Z-score is a statistical tool for foreseeing the chances of a company about to get bankrupt. It represents the creditworthiness of a company from publicly available data. Altman Z-Score Calculator is an online aid to such statistical calculations. This concept of Altman Z-Score was developed by Edward I Altman in the 1960s with the aim of evaluating the default rate of listed manufacturing companies. Later on, it was revised for private and non-manufacturing concerns as well.

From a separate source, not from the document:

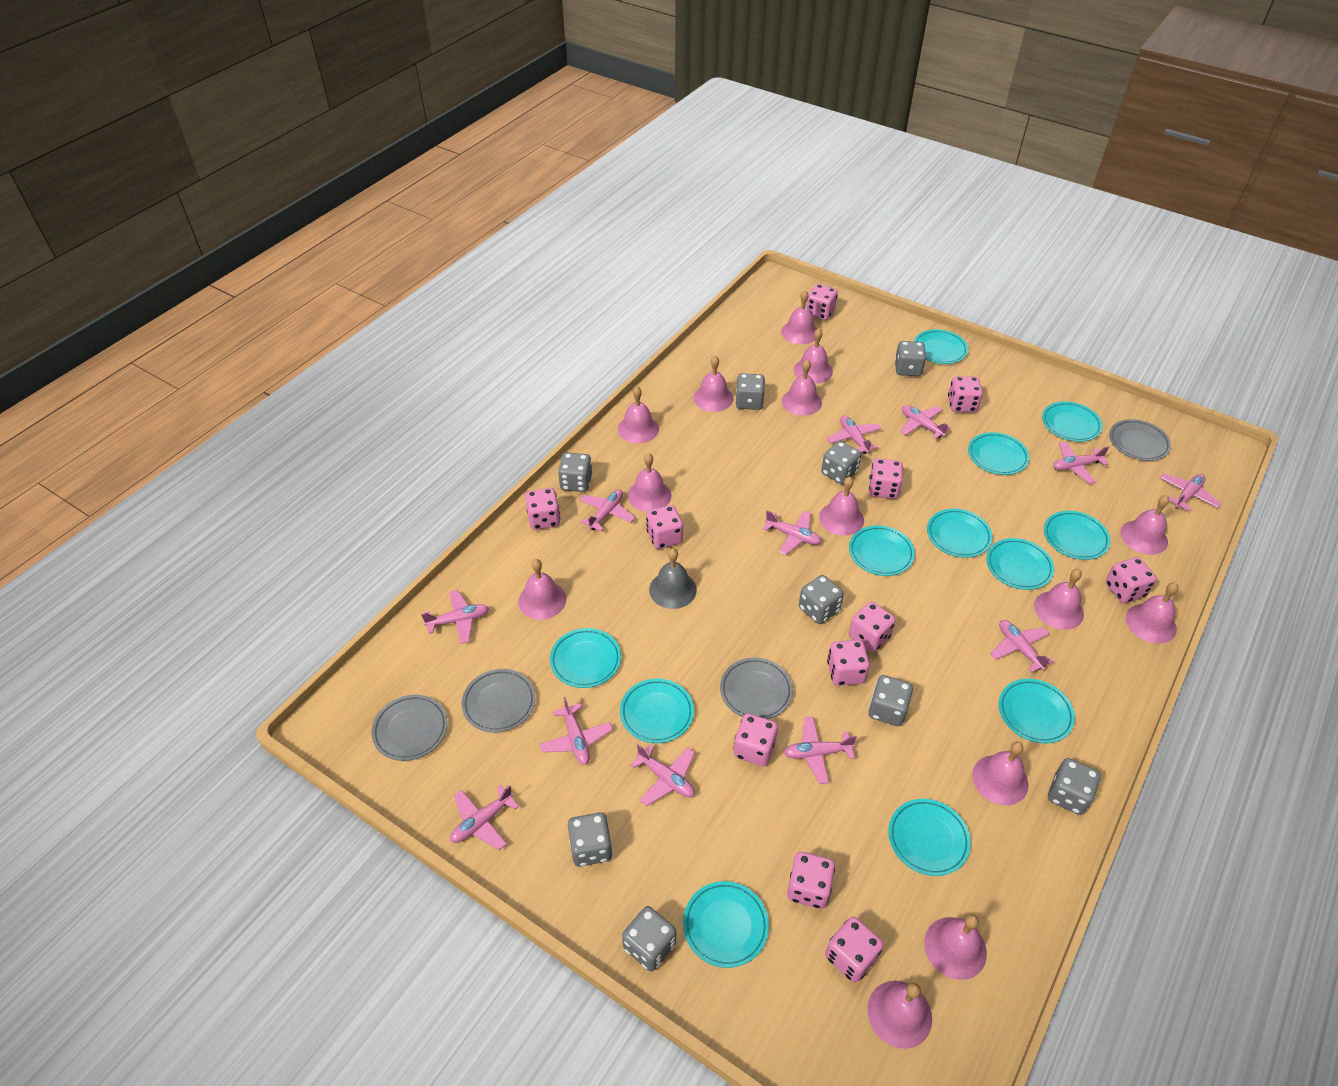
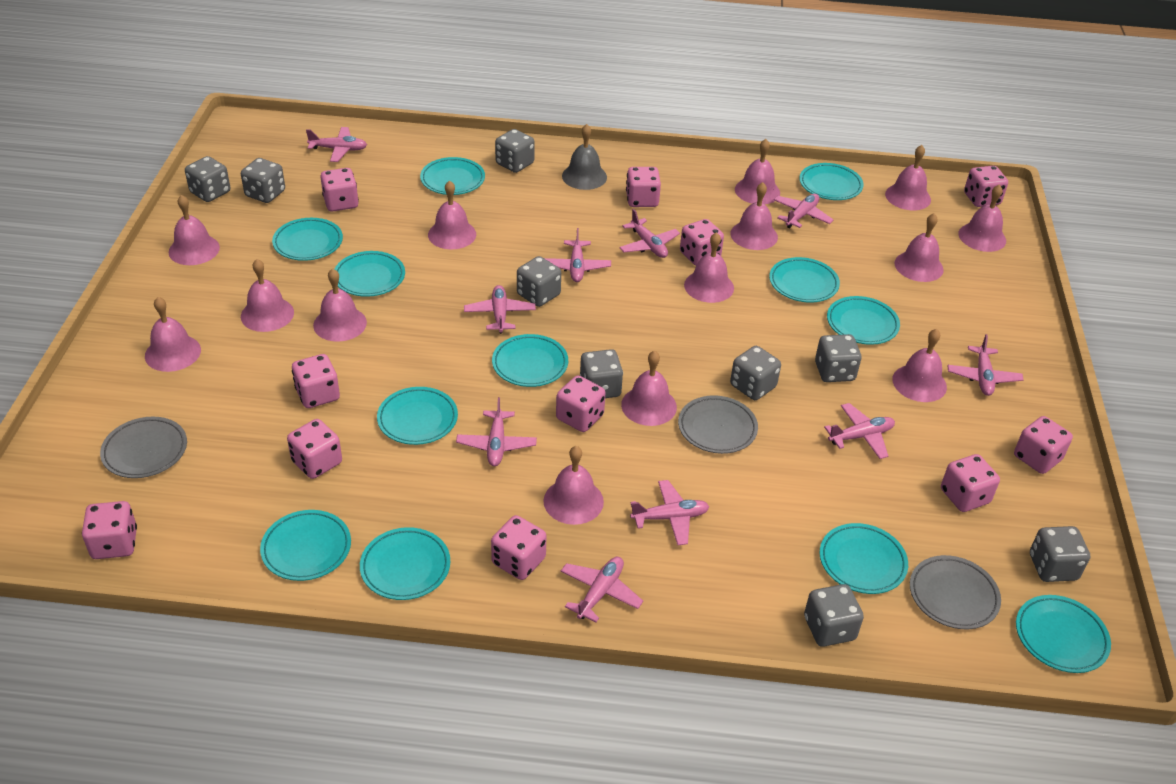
grey plate: 4 -> 3
pink plane: 12 -> 10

For Calculating Z-Score, consider the following formula:

**For Public Company:**

Z-Score = x1*1.2 + x2*1.4 + x3*3.3 + x4*0.6 + x5*0.999

**For Private Company:**

Z-Score = x1*0.717 + x2*0.847 + x3*3.107 + x4*0.420 + x5*0.998

**For Non-Manufacturing Company:**

Z-Score = x1*6.56 + x2*3.26 + x3*6.72 + x4*1.05

Where,

- x1 = Liquidity Factor = Working Capital / Total Assets
- x2 = Leverage Factor = Retained Earnings / Total Assets
- x3 = Profitability Factor = EBIT / Total Assets
- x4 = Solvency Factor = MV or BV of Equity / Total Liabilities
- x5 = Activity Factor = Net Sales / Total Assets

## Altman Z-Score Calculator

## How to Calculate using Calculator?

The user has to input the following figure to obtain a Z-score of the different types of companies in seconds. He is simply required to put the following details into the calculator.

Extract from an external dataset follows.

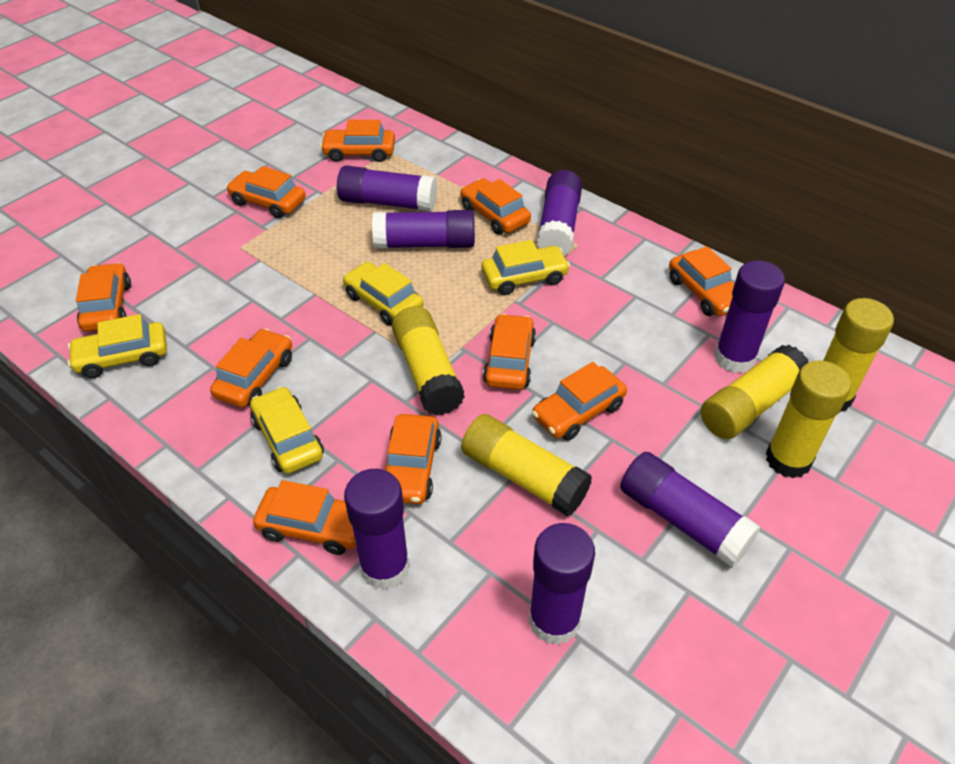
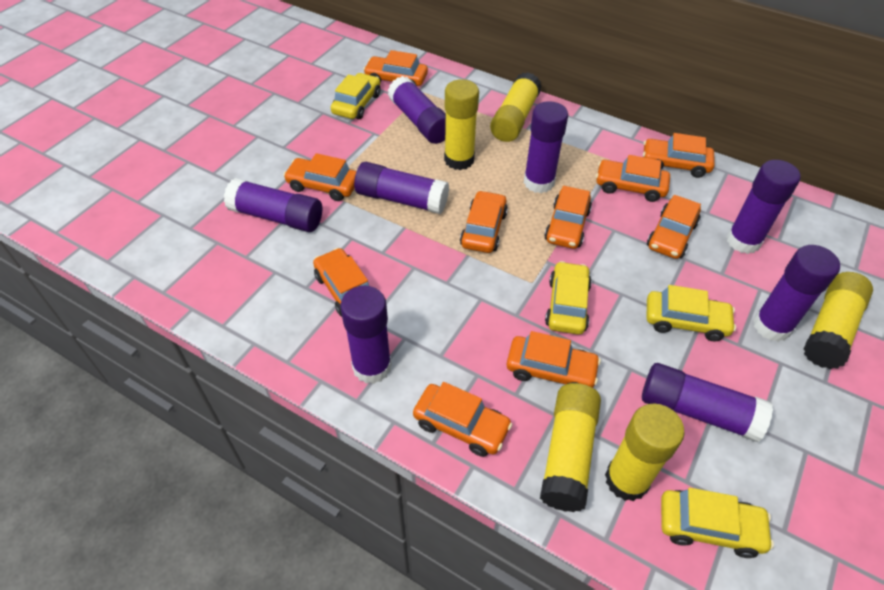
purple glue stick: 7 -> 8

**Working Capital** – Working capital is an important indicator of short-term liquidity. It can be obtained by subtracting current liabilities from current assets.

**Retained Earnings** – It is that portion of the profit that is retained by the company after distributing dividends to equity shareholders. It is the surplus profit left with the company which it uses for future investments and growth of the company.

**EBIT** – EBIT or Earnings Before Interest and Tax determine the operating income generated by the company. It does not consider the interest and tax amount for the purpose of calculation.

**MV / BV of Equity** – For calculation of the Z-score of a public company, the user has to insert the market value (MV) of the share of the company. And, since the shares of a private company are not publicly traded, they cannot have market value, and therefore, the user is required to provide the book value (BV) of the shares.

**Total Liabilities** – Total liabilities are the sum total of all short-term as well as long-term liabilities of a company.

**Net Sales** – Net sales are a result of total sales less sales returns.

**Total Assets** – Total assets of the company include all current and non-current assets of the company.

All the above figures can easily be obtained from the company’s financial statements.